1 files changed, 532 insertions, 0 deletions
diff --git a/doc/src/sgml/nls.sgml b/doc/src/sgml/nls.sgml
new file mode 100644
index 0000000..d49f44f
--- /dev/null
+++ b/doc/src/sgml/nls.sgml
@@ -0,0 +1,532 @@
+<!-- doc/src/sgml/nls.sgml -->
+
+<chapter id="nls">
+ <title>Native Language Support</title>
+
+ <sect1 id="nls-translator">
+  <title>For the Translator</title>
+
+  <para>
+   <productname>PostgreSQL</productname>
+   programs (server and client) can issue their messages in
+   your favorite language &mdash; if the messages have been translated.
+   Creating and maintaining translated message sets needs the help of
+   people who speak their own language well and want to contribute to
+   the <productname>PostgreSQL</productname> effort.  You do not have to be a
+   programmer at all
+   to do this.  This section explains how to help.
+  </para>
+
+  <sect2>
+   <title>Requirements</title>
+
+   <para>
+    We won't judge your language skills &mdash; this section is about
+    software tools.  Theoretically, you only need a text editor.  But
+    this is only in the unlikely event that you do not want to try out
+    your translated messages.  When you configure your source tree, be
+    sure to use the <option>--enable-nls</option> option.  This will
+    also check for the <application>libintl</application> library and the
+    <filename>msgfmt</filename> program, which all end users will need
+    anyway.  To try out your work, follow the applicable portions of
+    the installation instructions.
+   </para>
+
+   <para>
+    If you want to start a new translation effort or want to do a
+    message catalog merge (described later), you will need the
+    programs <filename>xgettext</filename> and
+    <filename>msgmerge</filename>, respectively, in a GNU-compatible
+    implementation.  Later, we will try to arrange it so that if you
+    use a packaged source distribution, you won't need
+    <filename>xgettext</filename>.  (If working from Git, you will still need
+    it.)  <application>GNU Gettext 0.10.36</application> or later is currently recommended.
+   </para>
+
+   <para>
+    Your local gettext implementation should come with its own
+    documentation.  Some of that is probably duplicated in what
+    follows, but for additional details you should look there.
+   </para>
+  </sect2>
+
+  <sect2>
+   <title>Concepts</title>
+
+   <para>
+    The pairs of original (English) messages and their (possibly)

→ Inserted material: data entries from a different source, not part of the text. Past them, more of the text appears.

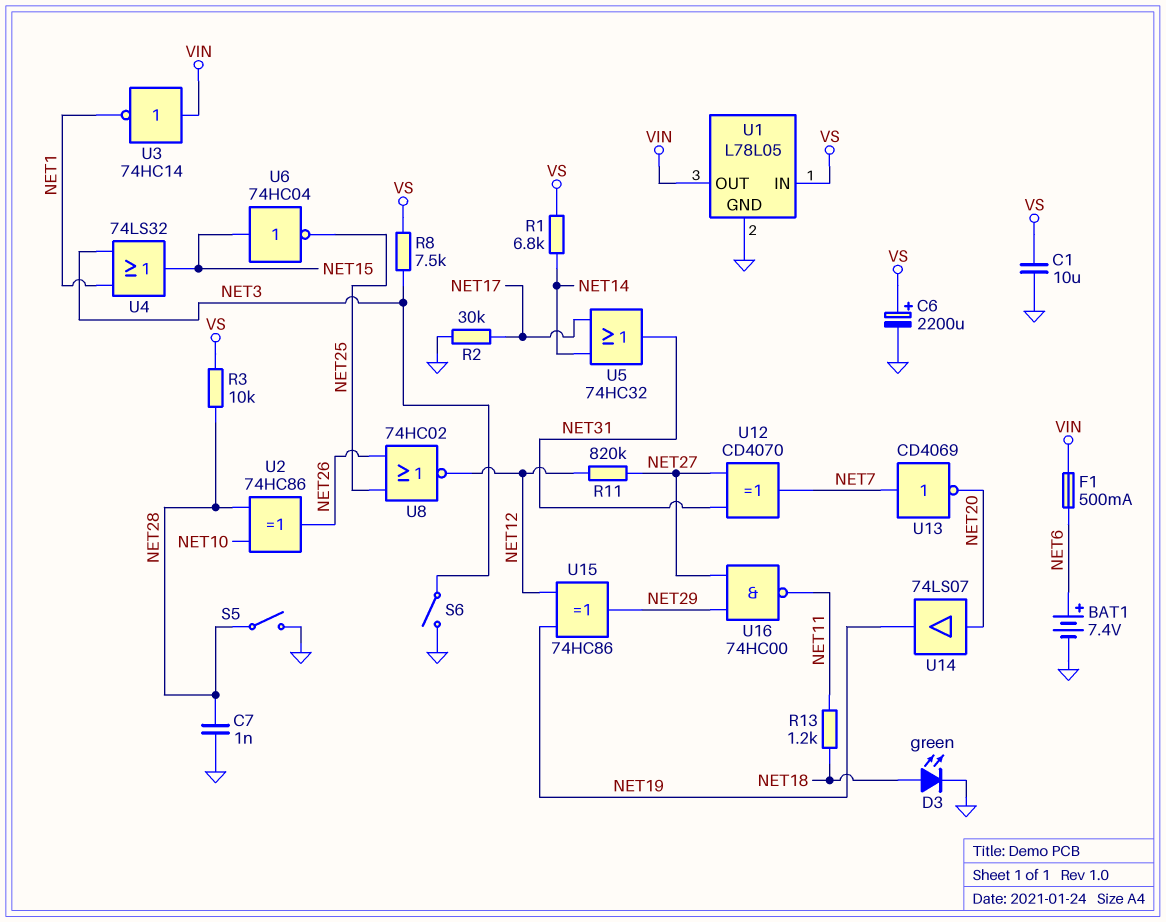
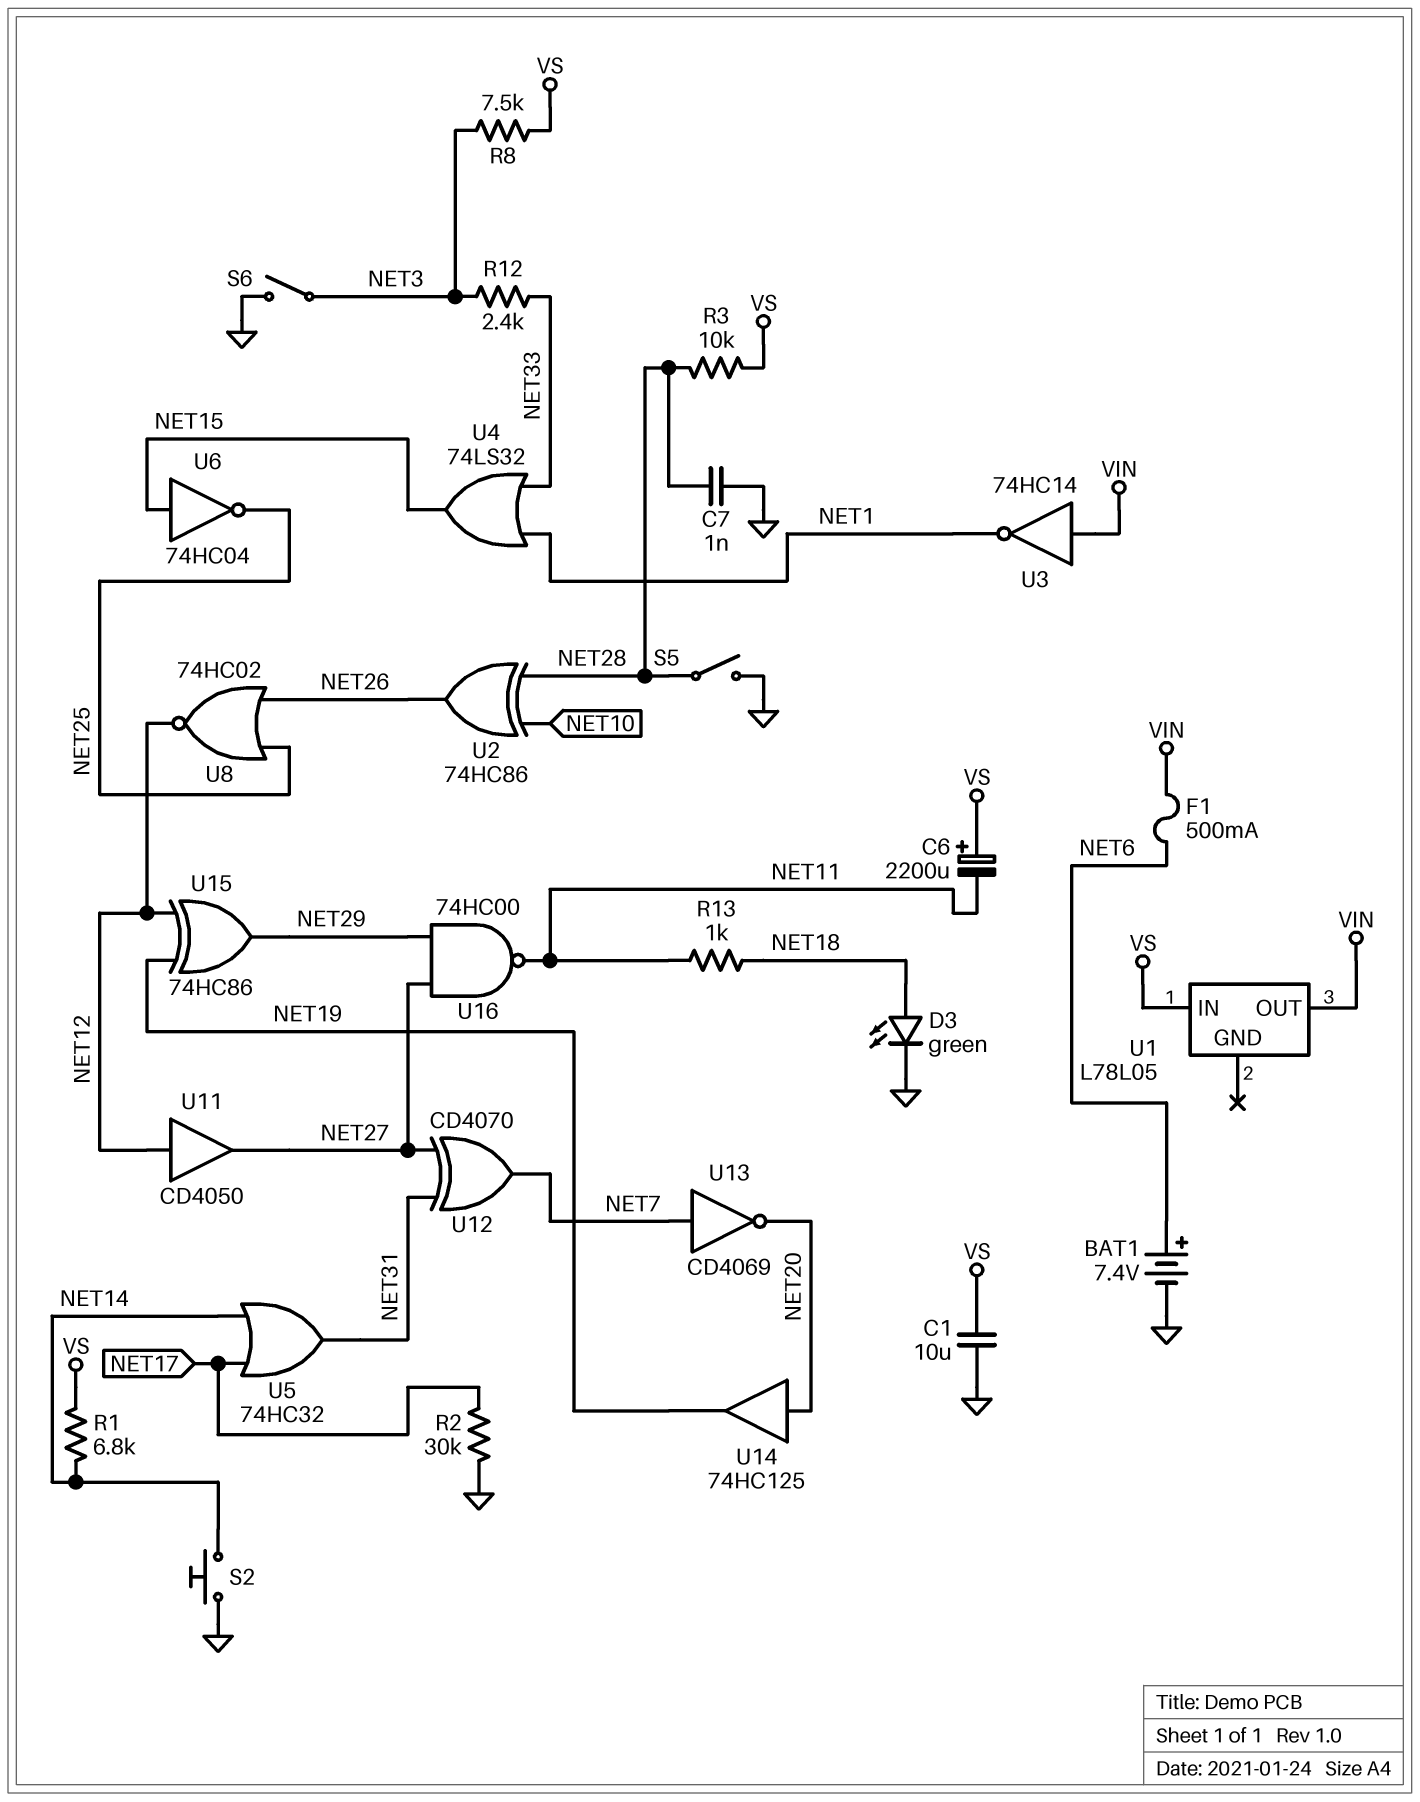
C6: 2200uF (plus VS, minus GND) -> 2200uF (plus VS, minus NET11)
R11: 820k (NET12, NET27) -> none
R12: none -> 2.4k (NET3, NET33)
R13: 1.2k (NET11, NET18) -> 1k (NET11, NET18)
S2: none -> button (GND, NET14)
U1 pin GND: GND -> none
U4: OR 74LS32 (in NET1, in NET3, out NET15) -> OR 74LS32 (in NET1, in NET33, out NET15)
U11: none -> buffer CD4050 (in NET12, out NET27)
U14: buffer 74LS07 (in NET20, out NET19) -> buffer 74HC125 (in NET20, out NET19)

+    translated equivalents are kept in <firstterm>message
+    catalogs</firstterm>, one for each program (although related
+    programs can share a message catalog) and for each target
+    language.  There are two file formats for message catalogs:  The
+    first is the <quote>PO</quote> file (for Portable Object), which
+    is a plain text file with special syntax that translators edit.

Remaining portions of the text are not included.